The Catalyst Challenge returns to the Science Park

Yesterday, here at Southampton Science Park, we were thrilled to host the 2014 Catalyst Challenge! Doing what we do best – inspiring young entrepreneurs – we invited students from the University of Southampton to work in teams to make a compelling pitch in front of a panel of judges from across the business spectrum.

The challenge is a real test of the students’ potential enterprising nature because they need to work out how best to structure their team, how to work together without conflict, and ultimately, to develop a pitch that outlines their business plan and makes a compelling case to the ‘investors’ – all challenges that entrepreneurs face in the real world.

The students were split into six teams and given just three hours to work on a brief explained to them by the judges in the morning. The teams were given one of two challenges, both of which relate to current Catalyst Centre companies, (Parsly and BluPoint). The challenge involved considering their business’s value propositions, potential customers, pricing strategies, revenue streams, essential activities, key partners and costs, as well as the investment required to launch the business, and where this might come from. All made a huge effort to put together compelling propositions, including some business financials – no mean feat in the time available!

The judging panel comprised: Southampton Science Park CEO, Peter Birkett; Catalyst Centre judge and business mentor, Phil Sharpe; Science Park tenant and MD of React, Layla-Jane Stacey and SETsquared Southampton Director, David Bream – all bringing a wealth of experience in terms of growing business and working with investors.

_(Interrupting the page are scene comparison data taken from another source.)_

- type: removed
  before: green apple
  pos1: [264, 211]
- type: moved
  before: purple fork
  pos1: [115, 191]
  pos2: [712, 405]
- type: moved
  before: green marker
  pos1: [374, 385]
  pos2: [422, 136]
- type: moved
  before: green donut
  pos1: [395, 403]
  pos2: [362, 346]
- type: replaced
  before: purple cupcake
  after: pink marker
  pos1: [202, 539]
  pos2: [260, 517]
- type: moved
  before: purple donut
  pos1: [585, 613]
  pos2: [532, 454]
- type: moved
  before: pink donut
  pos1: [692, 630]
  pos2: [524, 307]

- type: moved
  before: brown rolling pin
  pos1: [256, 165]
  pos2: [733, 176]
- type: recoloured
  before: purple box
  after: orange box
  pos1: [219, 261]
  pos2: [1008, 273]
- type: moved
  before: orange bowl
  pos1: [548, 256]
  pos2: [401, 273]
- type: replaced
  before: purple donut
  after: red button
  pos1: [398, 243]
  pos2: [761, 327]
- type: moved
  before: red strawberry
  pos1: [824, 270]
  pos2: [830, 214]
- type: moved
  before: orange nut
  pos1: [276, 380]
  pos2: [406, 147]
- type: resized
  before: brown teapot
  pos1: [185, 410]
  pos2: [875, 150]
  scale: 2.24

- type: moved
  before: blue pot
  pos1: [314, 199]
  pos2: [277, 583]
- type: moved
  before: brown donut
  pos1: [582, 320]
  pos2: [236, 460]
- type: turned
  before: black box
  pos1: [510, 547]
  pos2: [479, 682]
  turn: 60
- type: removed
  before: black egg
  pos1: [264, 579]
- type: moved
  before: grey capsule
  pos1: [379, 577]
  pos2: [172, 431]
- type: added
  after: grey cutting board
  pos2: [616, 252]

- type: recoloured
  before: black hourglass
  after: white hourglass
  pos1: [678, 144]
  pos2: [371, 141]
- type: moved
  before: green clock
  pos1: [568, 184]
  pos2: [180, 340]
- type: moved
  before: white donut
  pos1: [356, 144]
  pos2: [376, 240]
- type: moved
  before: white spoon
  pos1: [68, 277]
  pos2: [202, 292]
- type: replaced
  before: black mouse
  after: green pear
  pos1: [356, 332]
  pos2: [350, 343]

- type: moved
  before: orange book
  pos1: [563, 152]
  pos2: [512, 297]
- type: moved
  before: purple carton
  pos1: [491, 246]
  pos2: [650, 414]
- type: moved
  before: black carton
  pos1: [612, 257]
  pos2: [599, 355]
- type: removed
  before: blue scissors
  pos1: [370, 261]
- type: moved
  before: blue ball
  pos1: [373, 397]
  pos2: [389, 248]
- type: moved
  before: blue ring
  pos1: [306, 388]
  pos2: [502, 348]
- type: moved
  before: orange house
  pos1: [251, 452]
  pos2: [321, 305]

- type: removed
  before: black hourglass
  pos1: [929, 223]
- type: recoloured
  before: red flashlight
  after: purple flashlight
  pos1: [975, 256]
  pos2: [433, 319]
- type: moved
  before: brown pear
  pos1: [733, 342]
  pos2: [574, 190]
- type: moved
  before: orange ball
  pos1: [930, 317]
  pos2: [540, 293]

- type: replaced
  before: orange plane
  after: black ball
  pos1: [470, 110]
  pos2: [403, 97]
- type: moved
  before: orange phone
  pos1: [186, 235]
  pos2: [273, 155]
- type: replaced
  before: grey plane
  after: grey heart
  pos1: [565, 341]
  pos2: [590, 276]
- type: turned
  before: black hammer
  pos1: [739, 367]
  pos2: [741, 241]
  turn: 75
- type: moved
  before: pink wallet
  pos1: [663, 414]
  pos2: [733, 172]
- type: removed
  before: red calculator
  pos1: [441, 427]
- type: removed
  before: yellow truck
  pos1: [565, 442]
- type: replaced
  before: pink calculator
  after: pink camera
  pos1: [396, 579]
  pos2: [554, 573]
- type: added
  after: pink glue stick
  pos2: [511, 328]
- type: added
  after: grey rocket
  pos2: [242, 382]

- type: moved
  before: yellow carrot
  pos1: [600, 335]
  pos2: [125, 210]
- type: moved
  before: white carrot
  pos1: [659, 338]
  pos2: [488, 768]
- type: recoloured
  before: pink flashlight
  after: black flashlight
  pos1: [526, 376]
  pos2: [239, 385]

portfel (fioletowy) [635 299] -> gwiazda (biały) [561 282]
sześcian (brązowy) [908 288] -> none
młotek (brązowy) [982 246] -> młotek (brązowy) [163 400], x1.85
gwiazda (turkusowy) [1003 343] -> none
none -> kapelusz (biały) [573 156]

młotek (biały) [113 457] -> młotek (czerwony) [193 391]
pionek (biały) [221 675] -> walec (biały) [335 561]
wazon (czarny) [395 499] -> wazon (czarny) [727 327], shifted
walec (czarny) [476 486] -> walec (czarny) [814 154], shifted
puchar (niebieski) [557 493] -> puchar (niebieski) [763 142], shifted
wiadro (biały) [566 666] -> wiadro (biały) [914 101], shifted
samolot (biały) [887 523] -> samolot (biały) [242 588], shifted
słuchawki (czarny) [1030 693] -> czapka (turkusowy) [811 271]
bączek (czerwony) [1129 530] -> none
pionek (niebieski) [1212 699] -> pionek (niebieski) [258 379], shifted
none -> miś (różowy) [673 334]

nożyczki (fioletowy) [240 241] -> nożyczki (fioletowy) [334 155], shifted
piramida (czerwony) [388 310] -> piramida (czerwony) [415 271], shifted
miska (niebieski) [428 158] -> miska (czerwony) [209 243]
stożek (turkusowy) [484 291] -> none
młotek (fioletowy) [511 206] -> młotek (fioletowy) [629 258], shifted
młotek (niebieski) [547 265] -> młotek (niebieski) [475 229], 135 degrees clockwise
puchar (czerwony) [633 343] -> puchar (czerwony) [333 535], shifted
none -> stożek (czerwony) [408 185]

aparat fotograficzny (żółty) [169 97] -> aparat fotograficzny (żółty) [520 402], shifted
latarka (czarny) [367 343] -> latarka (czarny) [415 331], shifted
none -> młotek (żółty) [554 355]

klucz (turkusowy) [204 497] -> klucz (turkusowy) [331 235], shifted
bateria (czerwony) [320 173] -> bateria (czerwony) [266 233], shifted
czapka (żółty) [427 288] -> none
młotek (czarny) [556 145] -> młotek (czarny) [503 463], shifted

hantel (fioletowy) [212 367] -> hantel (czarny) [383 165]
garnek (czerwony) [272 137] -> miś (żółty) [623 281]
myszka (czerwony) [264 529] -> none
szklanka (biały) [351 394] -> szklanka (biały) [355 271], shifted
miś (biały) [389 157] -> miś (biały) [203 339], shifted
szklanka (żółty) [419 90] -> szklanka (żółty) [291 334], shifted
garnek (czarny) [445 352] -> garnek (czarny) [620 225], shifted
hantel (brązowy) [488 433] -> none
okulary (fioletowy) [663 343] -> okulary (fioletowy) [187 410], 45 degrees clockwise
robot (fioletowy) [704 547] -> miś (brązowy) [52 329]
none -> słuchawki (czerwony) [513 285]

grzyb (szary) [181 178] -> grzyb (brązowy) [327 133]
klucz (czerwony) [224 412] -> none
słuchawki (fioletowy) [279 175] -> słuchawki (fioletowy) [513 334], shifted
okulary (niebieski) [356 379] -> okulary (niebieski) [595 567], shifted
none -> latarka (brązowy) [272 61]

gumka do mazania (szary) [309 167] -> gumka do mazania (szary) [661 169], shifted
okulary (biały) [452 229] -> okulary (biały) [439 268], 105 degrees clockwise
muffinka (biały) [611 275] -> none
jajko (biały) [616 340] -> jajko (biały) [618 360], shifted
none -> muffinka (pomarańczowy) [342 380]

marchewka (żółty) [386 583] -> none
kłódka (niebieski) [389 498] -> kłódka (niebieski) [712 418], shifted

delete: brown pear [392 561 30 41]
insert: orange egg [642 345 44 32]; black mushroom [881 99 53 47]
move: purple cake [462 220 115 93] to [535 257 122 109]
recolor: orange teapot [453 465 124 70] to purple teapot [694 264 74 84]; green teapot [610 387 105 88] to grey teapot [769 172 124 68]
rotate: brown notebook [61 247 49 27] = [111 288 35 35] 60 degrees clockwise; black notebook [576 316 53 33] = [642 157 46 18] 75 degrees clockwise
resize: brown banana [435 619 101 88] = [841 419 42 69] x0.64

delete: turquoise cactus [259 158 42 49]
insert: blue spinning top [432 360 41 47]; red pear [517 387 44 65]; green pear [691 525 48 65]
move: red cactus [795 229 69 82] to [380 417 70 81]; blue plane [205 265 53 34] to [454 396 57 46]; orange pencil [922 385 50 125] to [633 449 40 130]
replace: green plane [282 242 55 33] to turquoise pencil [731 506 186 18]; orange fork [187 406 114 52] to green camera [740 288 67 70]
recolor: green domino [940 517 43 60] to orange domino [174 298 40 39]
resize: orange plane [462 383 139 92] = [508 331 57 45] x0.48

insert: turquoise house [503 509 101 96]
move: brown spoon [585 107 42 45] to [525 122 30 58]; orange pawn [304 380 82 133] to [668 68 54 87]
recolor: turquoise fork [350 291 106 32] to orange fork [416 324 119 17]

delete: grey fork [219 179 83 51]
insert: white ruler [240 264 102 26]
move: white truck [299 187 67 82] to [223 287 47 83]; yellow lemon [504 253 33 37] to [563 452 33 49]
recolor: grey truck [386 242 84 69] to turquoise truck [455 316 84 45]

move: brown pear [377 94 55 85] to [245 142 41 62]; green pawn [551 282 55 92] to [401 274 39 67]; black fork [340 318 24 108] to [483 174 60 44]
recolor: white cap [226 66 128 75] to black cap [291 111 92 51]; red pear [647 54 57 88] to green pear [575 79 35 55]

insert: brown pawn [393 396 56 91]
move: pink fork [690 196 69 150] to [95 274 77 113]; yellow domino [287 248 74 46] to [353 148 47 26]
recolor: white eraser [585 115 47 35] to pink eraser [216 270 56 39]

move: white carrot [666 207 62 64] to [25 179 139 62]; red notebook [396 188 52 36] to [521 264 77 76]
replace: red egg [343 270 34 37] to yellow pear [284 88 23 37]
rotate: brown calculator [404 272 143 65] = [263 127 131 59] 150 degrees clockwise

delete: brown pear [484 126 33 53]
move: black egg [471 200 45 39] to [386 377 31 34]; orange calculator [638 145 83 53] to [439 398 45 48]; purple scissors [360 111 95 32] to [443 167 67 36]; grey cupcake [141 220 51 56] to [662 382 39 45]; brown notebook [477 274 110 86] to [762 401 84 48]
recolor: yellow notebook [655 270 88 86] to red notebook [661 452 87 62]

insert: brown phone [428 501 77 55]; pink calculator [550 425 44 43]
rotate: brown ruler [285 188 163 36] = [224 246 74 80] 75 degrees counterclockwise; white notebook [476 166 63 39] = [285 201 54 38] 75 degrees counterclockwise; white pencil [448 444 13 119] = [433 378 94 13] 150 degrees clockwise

The teams presented a simple business plan following the guidelines outlined in “Business Model Generation” by Alexander Osterwalder and Yves Pigneur. Their ten minute presentations were followed by gruelling Q&A sessions where the judges tested the students’ understanding of their business plans and gave constructive criticism in order to improve their future entrepreneurial endeavours.

We spoke to the winning team members, Daniel Kent, Annemerel Van Dijke, Rahul Nair and Rachel Matton and asked them why they entered the Catalyst Challenge and what they believed set them apart from the other teams.

Daniel Kent: “My friend Tunde, who runs Fish on Toast, and also my close friend Zack Young who was one of the first Catalyst Centre tenants back in 2012 encouraged me to get involved!”

Rachel Matton: “I was just looking through the emails, got one, and applied! I’m in my first year so have never done anything like this before. I don’t do a business degree or anything like that, so it’s something a bit different.”

Rahul Nair: “I do mechanical engineering, and I want to make a change. In the future I would like to design my own products, so I wanted to learn a bit more about the business side of things, and use this experience to pitch my ideas in the future. It’s always good to have a lot of skills rather than just engineering, engineering, engineering!”

Annemerel Van Dijke: “I’ve already done lots of presentations, but never actually pitched something before. So I thought it would be a great exercise for me and apparently we did really well!!”

Huge congratulations to the winners, who despite being a bit nervous about the challenge, worked well together as a team and really impressed the four judges!